Exclusive contracts, often used in business arrangements to limit parties from engaging with competitors, can have both positive and negative effects on competition. While such agreements may reduce costs and prevent free riding, they can also be used by dominant firms to restrict rivals’ ability to compete effectively.
In markets known as two-sided platforms—where a company connects two different groups of customers—the impact of exclusive contracts can be more pronounced. These platforms benefit from indirect network effects: the value for one group increases as participation from the other group grows. For example, credit card networks become more valuable to cardholders when accepted by more merchants, and vice versa.
New entrants in these markets face a challenge known as the “chicken-and-egg” problem. They must attract enough customers on both sides of the platform simultaneously to reach critical mass and compete with established players. Exclusive contracts between an incumbent platform and its customers can prevent rivals from achieving this scale, making it difficult or impossible for new competitors to enter or expand.
This dynamic was central in the case of FTC v. Surescripts. The Federal Trade Commission (FTC) alleged that Surescripts maintained monopoly power in electronic prescription routing by using loyalty contracts that were effectively exclusive. Although most contracts did not explicitly require exclusivity, customers risked losing all discounts if they routed even a small share of transactions through a rival platform.
Surescripts operates in electronic health information exchange, particularly facilitating “routing” (transmitting prescriptions from prescribers’ electronic health records [EHRs] to pharmacies) and “eligibility” (sharing patient insurance information). As federal incentive programs encouraged adoption of electronic transactions starting in the late 2000s, Surescripts became one of the first companies to connect most EHRs and pharmacies nationwide.
The FTC’s complaint stated that by 2009, Surescripts had become an essential intermediary for routing transactions due to widespread connections on both sides of its platform. This created significant barriers for new entrants because the value each side derived depended heavily on how many participants were already connected—a classic network effect.
Surescripts offered lower per-transaction prices or higher incentive payments only if customers conducted nearly all their transactions through its system.
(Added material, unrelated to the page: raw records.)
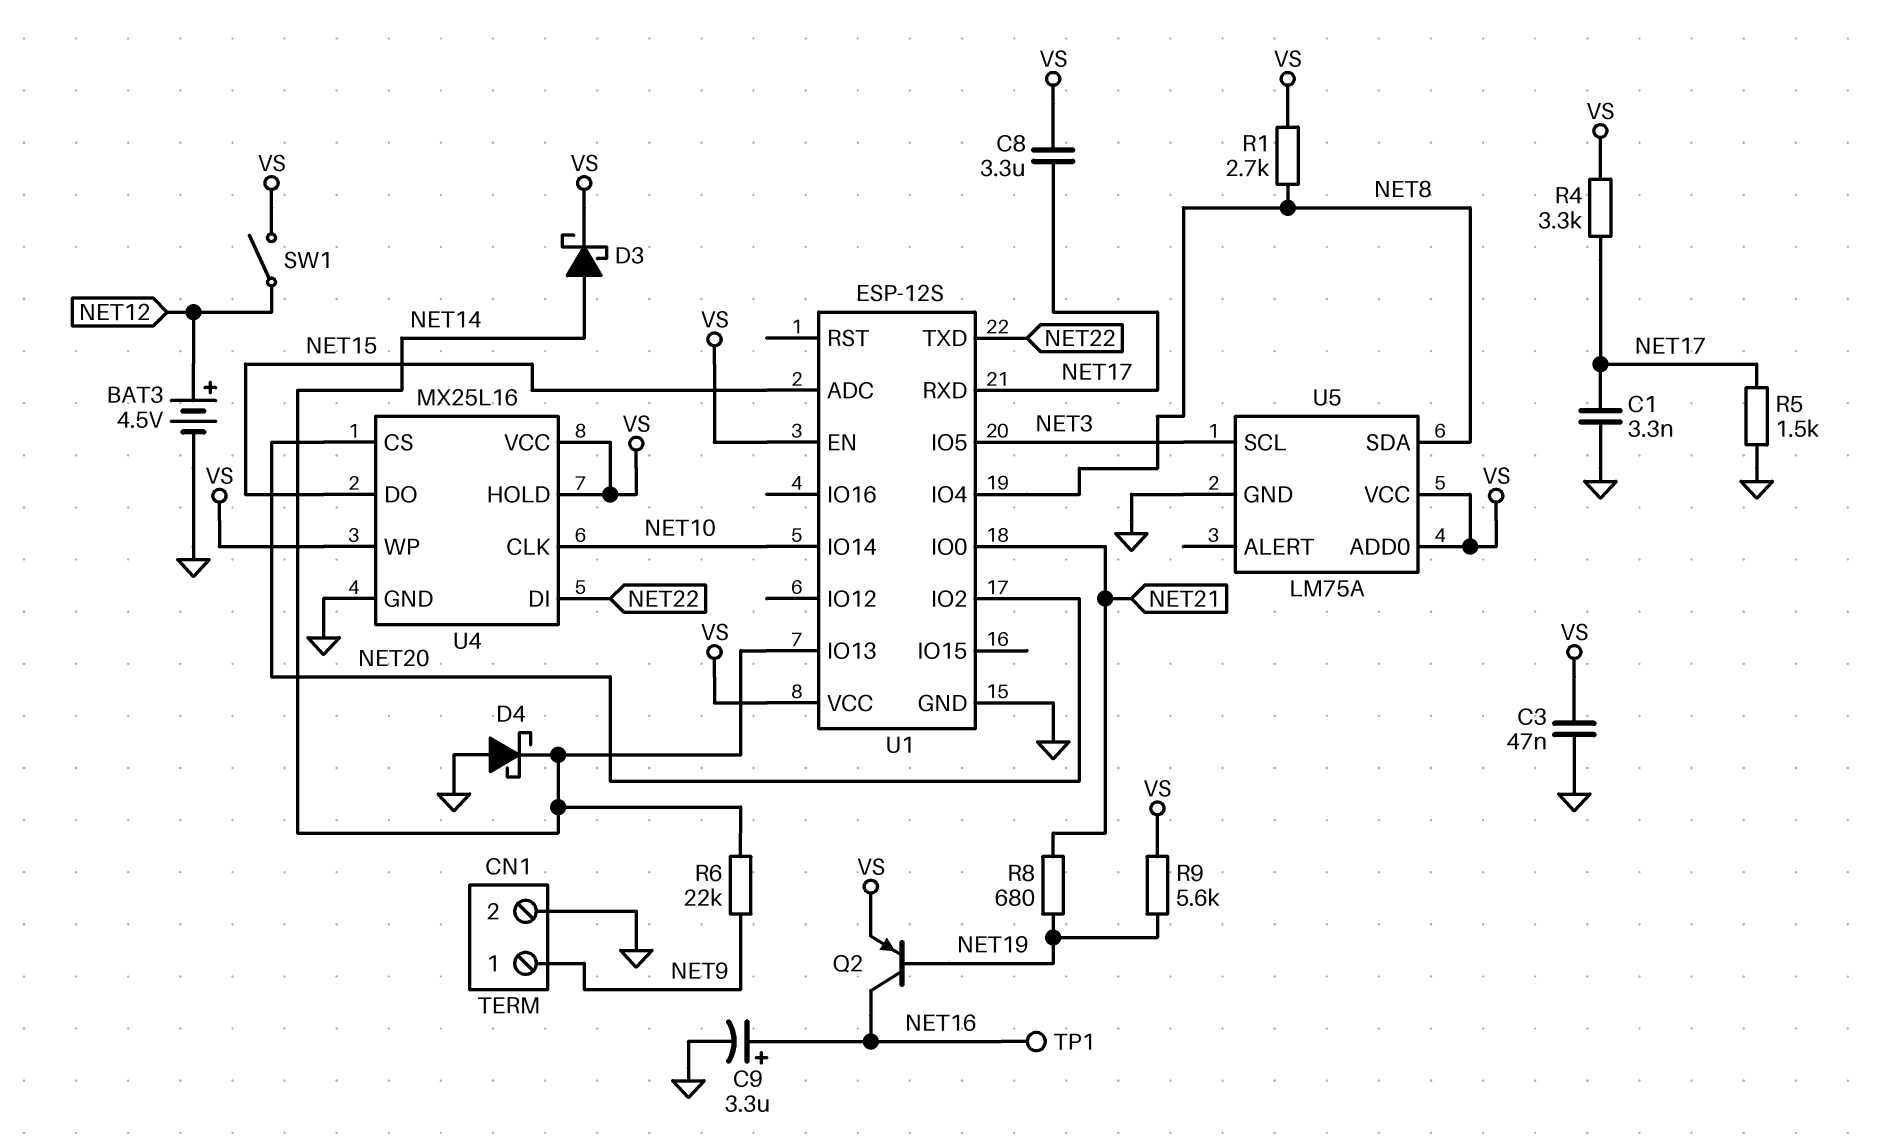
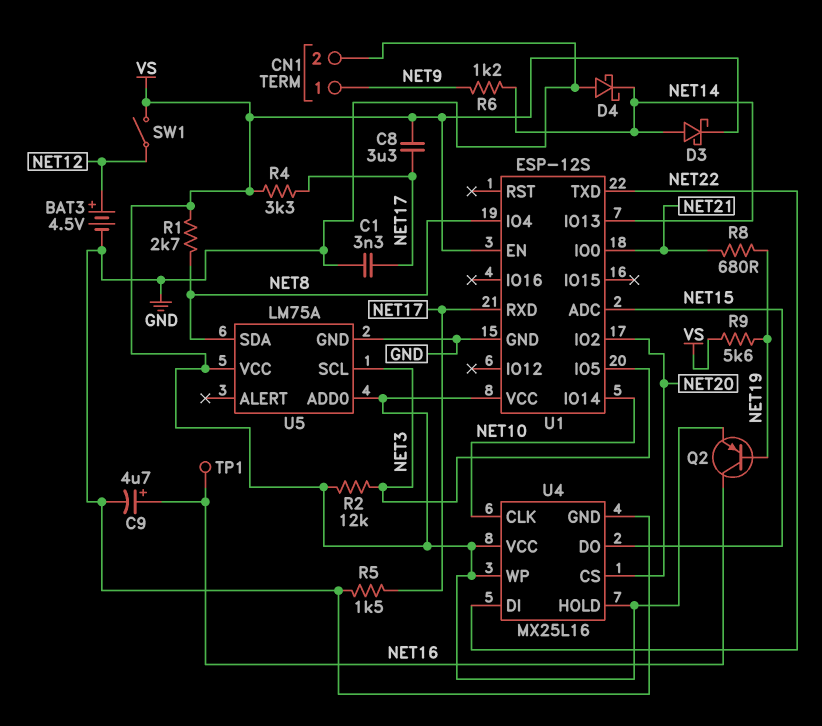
C3: 47nF (GND, VS) -> none
C9: 3.3uF (plus NET16, minus GND) -> 4.7uF (plus NET16, minus GND)
R2: none -> 12k (NET3, VS)
R6: 22k (NET9, NET14) -> 1.2k (NET9, NET14)

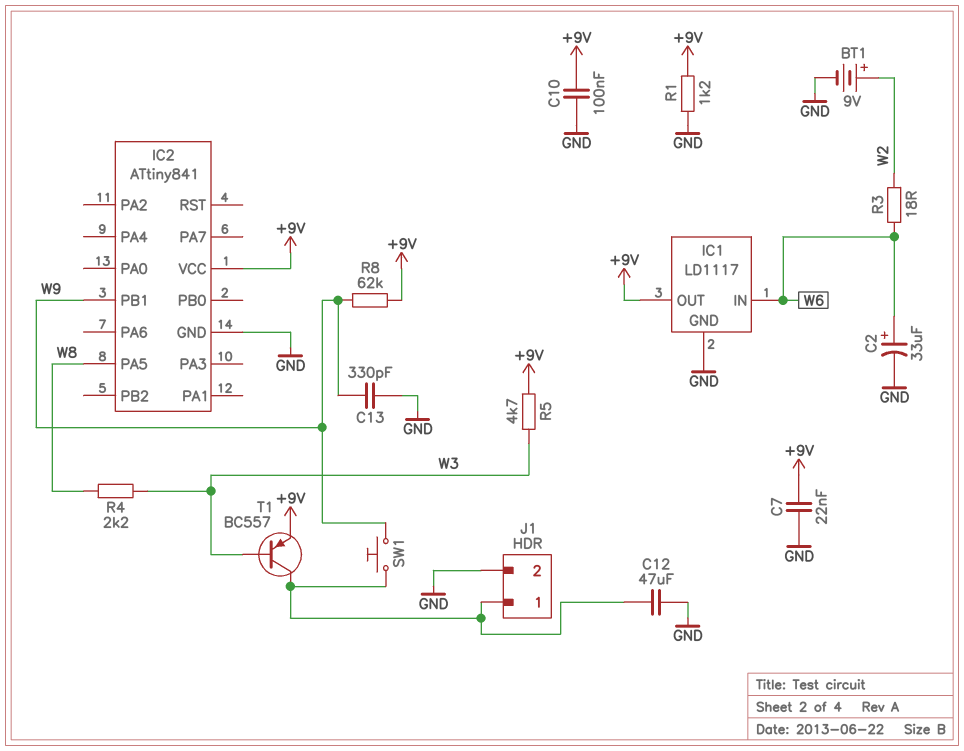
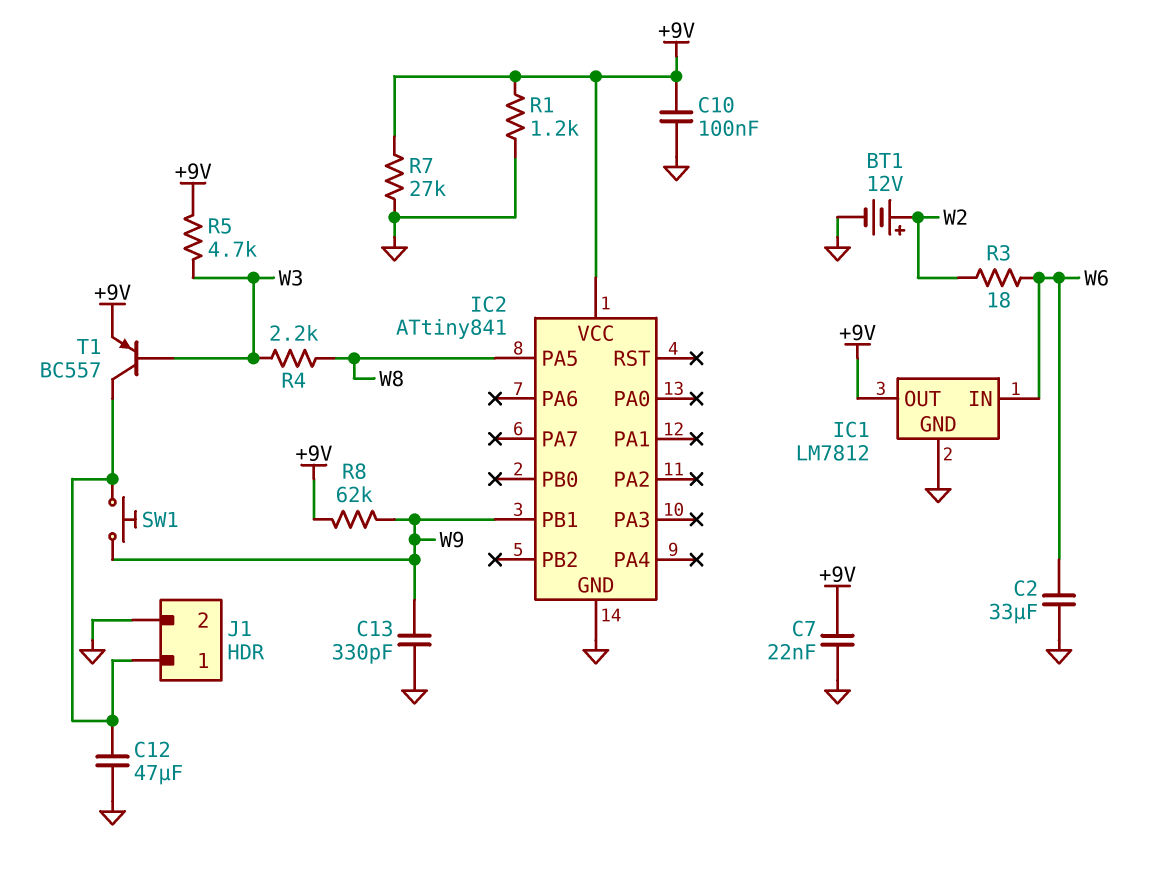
BT1: 9V (plus W2, minus GND) -> 12V (plus W2, minus GND)
C2: 33uF (plus W6, minus GND) -> 33uF (GND, W6)
IC1: LD1117 -> LM7812
R7: none -> 27k (+9V, GND)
According to the FTC, these terms made it costly for customers to use multiple platforms (“multi-home”), as diverting even a small fraction would result in forfeiting substantial discounts across millions of annual transactions.
A stylized example illustrates this barrier: If a pharmacy routes 100 daily transactions exclusively through Surescripts at four cents each but considers sending 10 through a rival (losing its discount), it would pay more overall unless the rival subsidizes those transactions at unsustainable rates. Because loyalty contracts existed on both sides—pharmacies and EHRs—the pool of contestable demand available to rivals shrank dramatically.
The FTC argued that these practices allowed Surescripts’ contracts to cover at least 95% of routing transactions, foreclosing much of the market from competitors such as Emdeon who offered lower prices and innovation.
During litigation, Surescripts sought summary judgment against the FTC’s claims while the FTC moved for partial summary judgment on market definition and monopoly power issues. The court sided with the FTC on both points, finding that Surescripts held a 95% market share since 2010 and possessed monopoly power given network dynamics. The judge deferred ruling on competitive effects but indicated it would be difficult for Surescripts to prevail.
Following these rulings, Surescripts agreed to settle with several conditions: it is now prohibited from using exclusivity or loyalty provisions requiring 50% or more customer commitment; cannot restrict customers’ ability to work with competitors; must avoid contract terms limiting competition; is barred from employee non-compete agreements; and must implement an antitrust compliance program.
The case demonstrates how loyalty discounts functioning as de facto exclusive contracts can raise entry barriers in two-sided markets affected by network effects, limiting competition despite not being formally exclusive agreements.